Your Uninterruptible Power Supply (UPS) system is the heart of your backup power. A single bad battery within a UPS battery string creates a risk of downtime for data center operations. Battery failures account for more than half of all UPS failures. No matter if the battery system is Valve-Regulated Lead Acid (VRLA), Vented Lead Acid (VLA), or Nickel-Cadmium (NiCad), it is by far the most vulnerable and most failure-prone part of your UPS. This is why regular maintenance of these batteries is critical to ensure backup power is ready when needed.

The primary concern for a battery system is the environmental conditions of your UPS system. Unfavorable environments may significantly reduce the available service life. Batteries that are too hot or too cold negatively affect the batteries ability to conduct and store energy. It is estimated that each 8-10°C increase in temperature reduces the battery life in half. Refer to the battery manufacturer’s specifications for the recommended operating temperature range of the battery.

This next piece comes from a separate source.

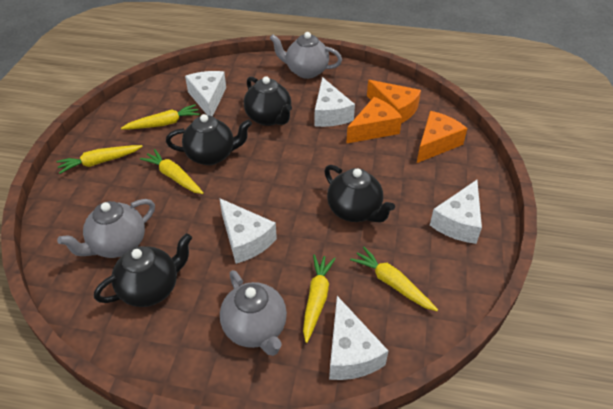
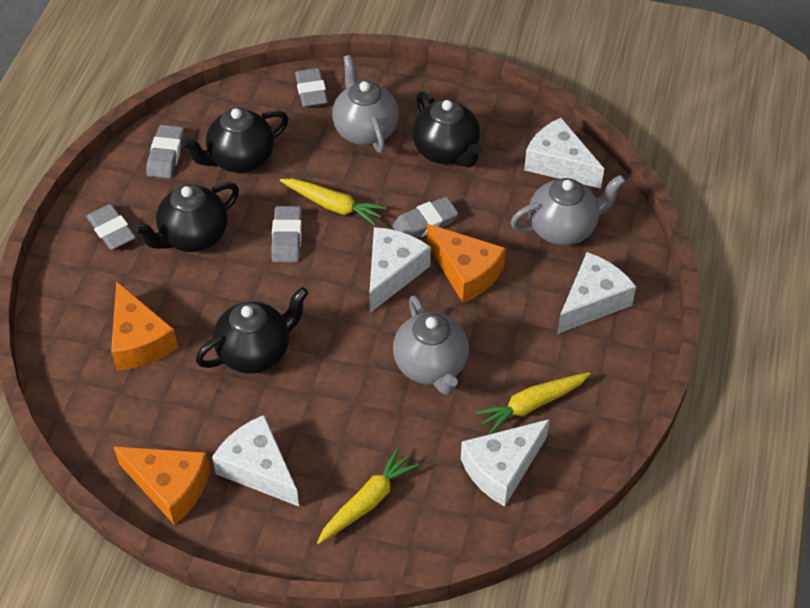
grey eraser: 0 -> 5
yellow carrot: 5 -> 3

Additionally, it is also important to ensure that the batteries are charging correctly.  The battery manufacturer’s specifications will include a specification for the float voltage. This value may be listed for either the full voltage of the battery block itself, or a volts-per-cell level. It is important to ensure that the battery float is adjusted as measured at the input to the battery string to accommodate for line-losses between the UPS and the battery strings. The float voltage should be adjusted such that there is enough potential to charge each of the batteries within the string to a value within the battery manufacturer’s published range. Undercharging the batteries may reduce the service life of the battery system and over charging batteries may create a hazard to your facility or personnel.

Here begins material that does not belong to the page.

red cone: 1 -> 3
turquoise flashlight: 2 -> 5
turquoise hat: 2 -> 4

At least once per year, it is advised to perform a visual inspection on your batteries.  Any swelling or corrosion may indicate an adverse condition that may cause premature failure. When visually inspecting the battery blocks, it is also important to look at the battery cabinet or rack itself. Any leaking electrolyte may be flowing towards the battery rack/cabinet itself. This could result in corrosion or short circuit to the battery rack/cabinet and create a hazard to your critical power and/or personnel.

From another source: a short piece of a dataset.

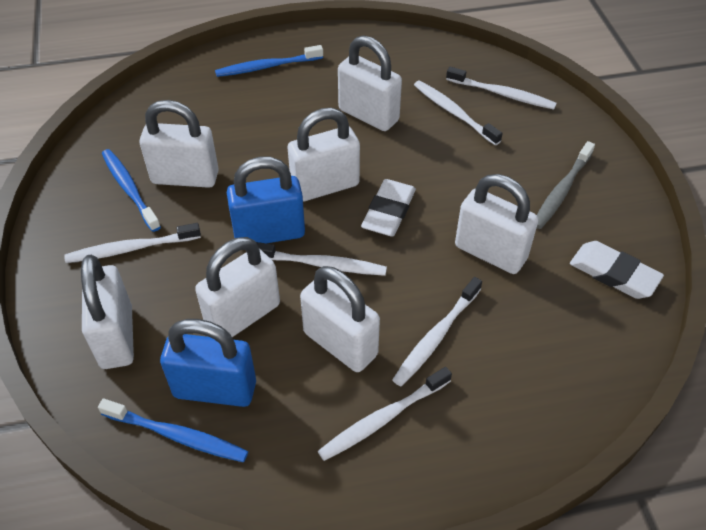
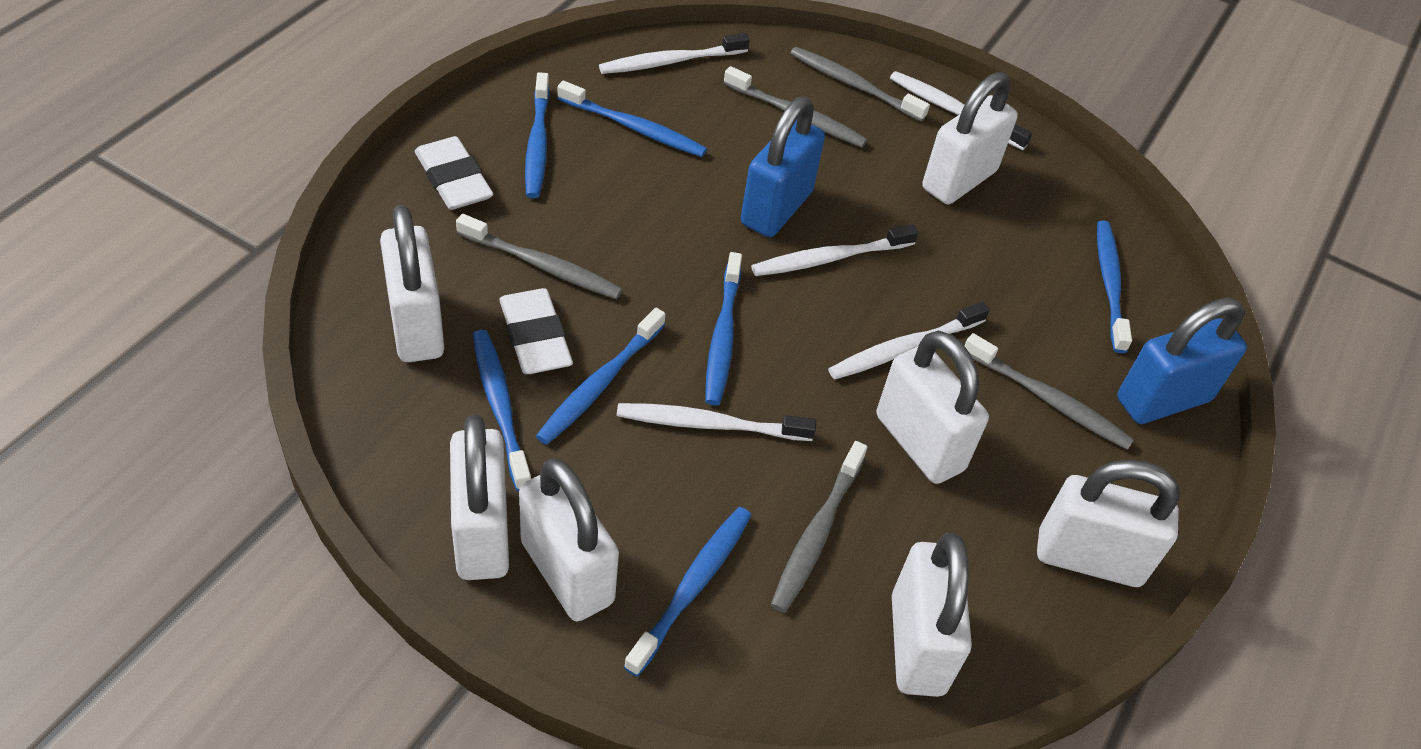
blue toothbrush: 3 -> 7
grey toothbrush: 1 -> 5
white toothbrush: 6 -> 5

The general recommendation for maintenance is as follows:


  • Conduct a visual inspection. Look for wear and deterioration of the batteries, battery rack/cabinet, interconnecting cables, connectors, and electrolyte level (if VLA/NiCad).
  • Measure the ambient temperature and humidity.
  • Measure the battery float charging current.
  • Make sure the UPS environment is clean and free of dust, debris, and electrolyte.
  • If a battery monitoring system is in place, review the results of the continuous monitoring.


In addition to the monthly checks:

  • Measure the voltage of each cell or battery block.
  • Measure the ambient temperature and negative-post temperature of at least 10% of the cells or battery blocks. It is recommended, but not required, to check all of the cells if possible.
  • Conductance testing with a Franklin Electric handheld tester or battery monitoring system.


In addition to the monthly and quarterly checks:

  • Measure and check the torque of all connections.
  • AC ripple current imposed on the battery.
  • Interconnecting cable resistance testing.

Regular maintenance will ensure that maximum service life is attained for the UPS battery system. Due to concerns for safety, only trained personnel should attempt any battery service or maintenance.